Now: I realize I didn’t know enough about their recordkeeping to know if they could have made a case but it still bothers me that he didn’t fight.
Then: When my sibling was bullied at school, I’m pretty sure the advice was the same: take the high road. By the time it was my turn to get bullied .. Well let’s just say I never waited to get advice on the matter. Even as an 8 year old, I knew I wasn’t going to stand for being literally shoved around and hurt, especially since there were never any official consequences and he never got caught. When our class bully tried to throw me off a platform, he got the biggest punch in the gut I could muster. Years of fighting with my sibling had given me a pretty good right hook and I’m sure the kid, who had at least 30 lbs on me, didn’t have an inkling that was coming. He never laid a hand on me again. My reaction to unwelcome touching, with guys twice my size who would try and force themselves on me when it was clear I didn’t want someone hovering over and hugging me, remained the same throughout the years. No one ever had the temerity to repeat their aggressions after getting a sharp elbow in return but I could NOT understand why they thought it was OK to put their arms around me, uninvited and without permission. (Actually it was clear why they did it, it was a stunt to show off to their friends what they could get away with. Joke was on them, really.) Obviously, I’m not a natural hugger.
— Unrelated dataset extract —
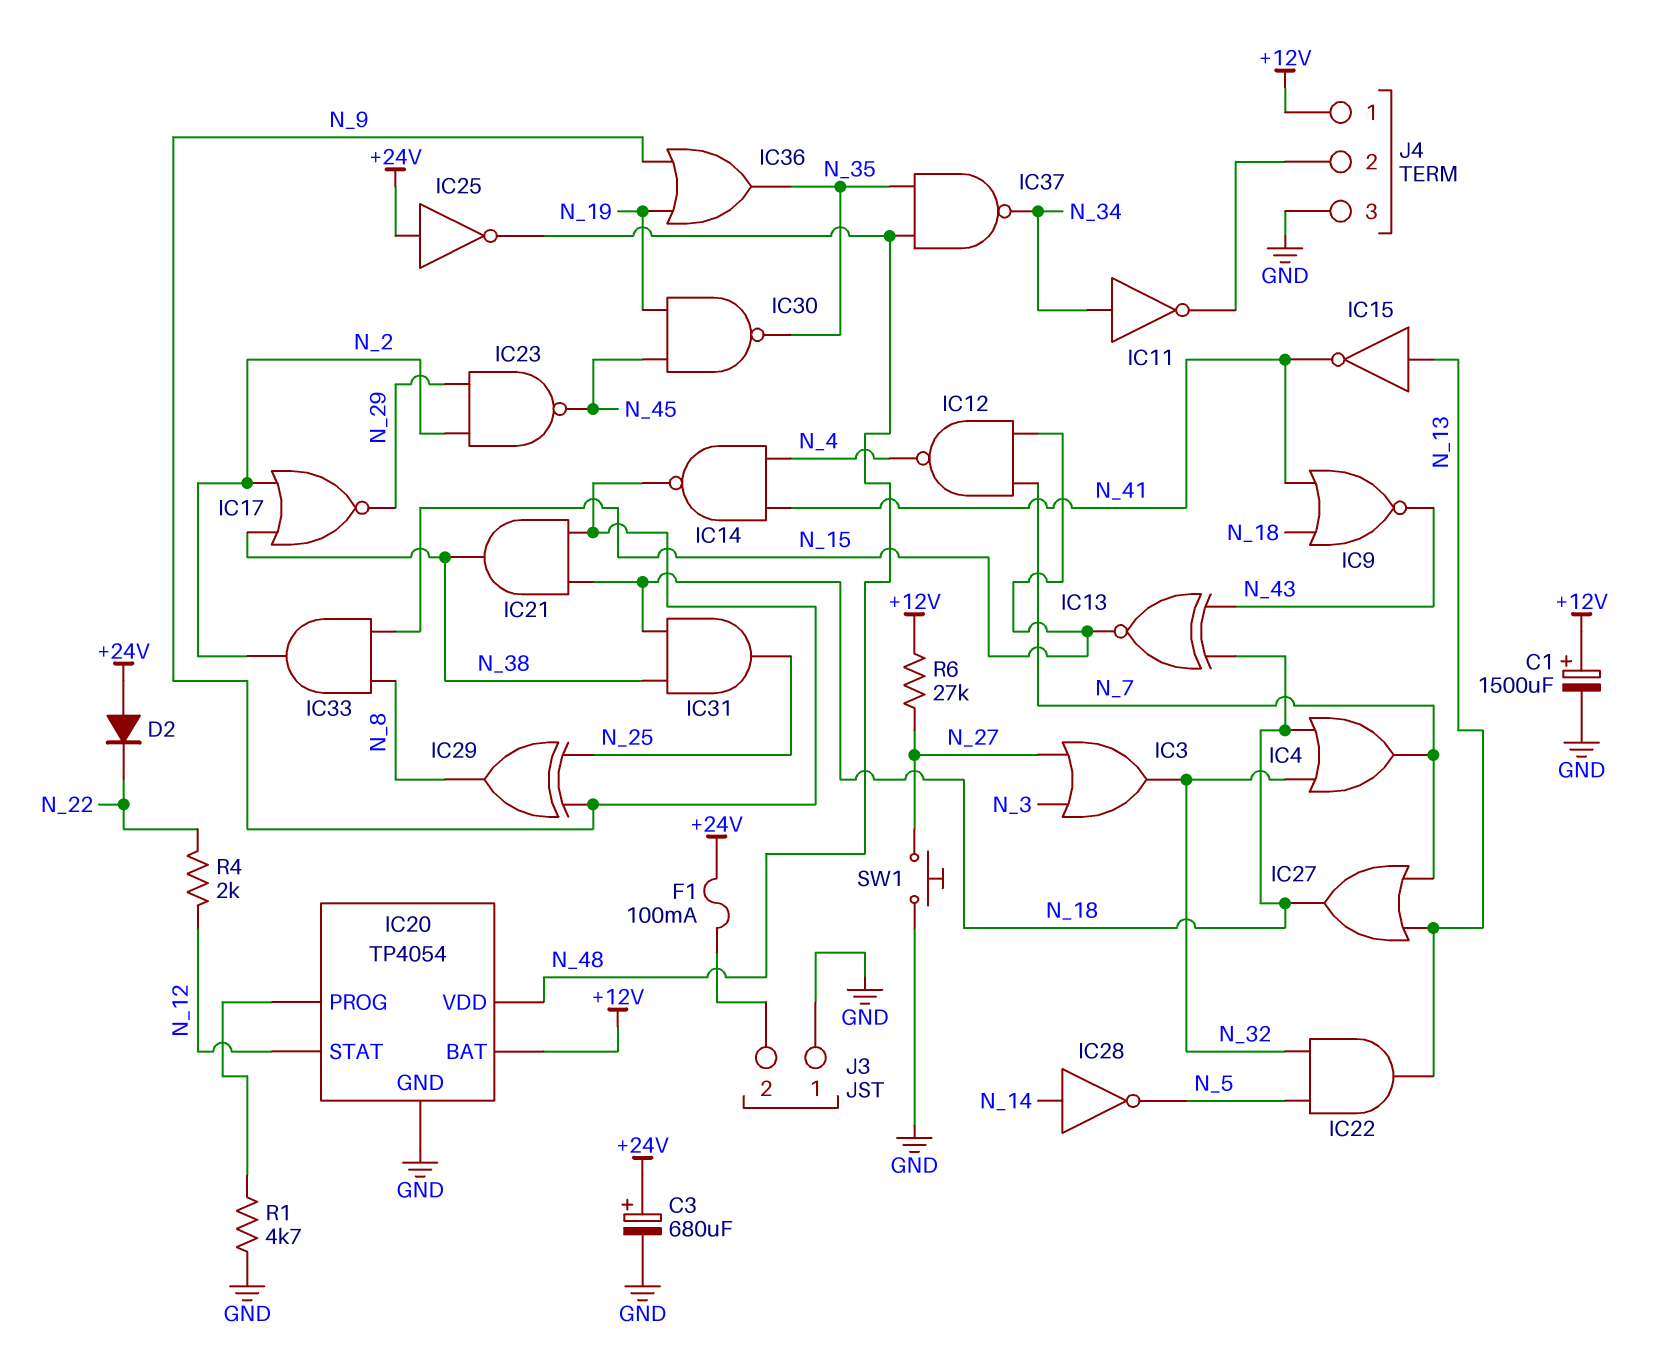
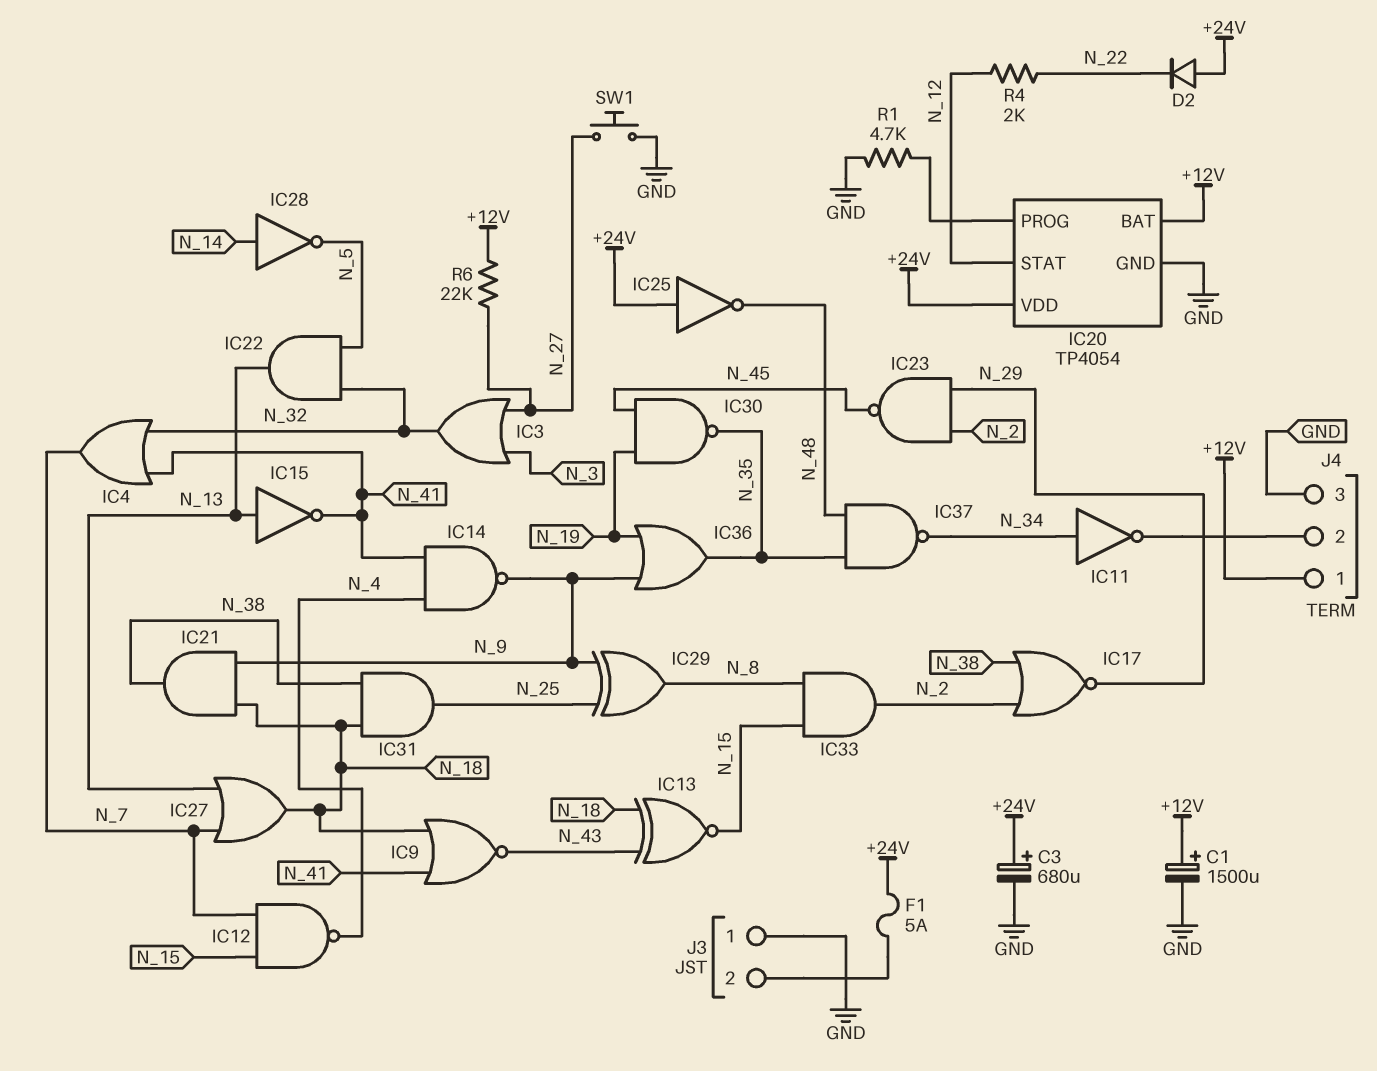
F1: 100mA (+24V, J3/2) -> 5A (+24V, J3/2)
IC4: OR (in N_18, in N_32, out N_7) -> OR (in N_32, in N_41, out N_7)
IC20 pin VDD: N_48 -> +24V
R6: 27k (+12V, N_27) -> 22k (+12V, N_27)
Now: Dad recently related an anecdote where he sharply told off his sister for advising my cousins to take the high road on some bullying situation, pointing out that if her grandchild was being pushed around and hurt, would she honestly advise turning the other cheek and keeping quiet?
Either he’s changed his stance or he only wouldn’t go to bat for his own. I don’t know what it was but he’s certainly never advocated standing up for yourself to me, he’s always tried to talk me out of it.
Trust your bosses: they mean well
Right.
Then: When my manipulative boss tried to give me cash for personal use, my parents guessed he was just trying to be nice. But my gut said there was something not kosher in being handed cash out of pocket by a married male boss with tendencies to hold unvoiced expectations over your head. He made it very clear he considered this money a personal gift, but it wasn’t so clear what he expected in return. He certainly wasn’t saying he wasn’t expecting anything nor that it was OK to decline, so from his position of authority over me, it was an incredibly awkward place to be in.
Now: I don’t know if trusting someone in a position of authority is a cultural thing or if it’s the habit of deferring to authority because they can make trouble for you (mine certainly did) but I don’t think I ever asked for their advice when it came to workplace dynamics ever again.
Are you a product of both a culture or generation gap? One or the other?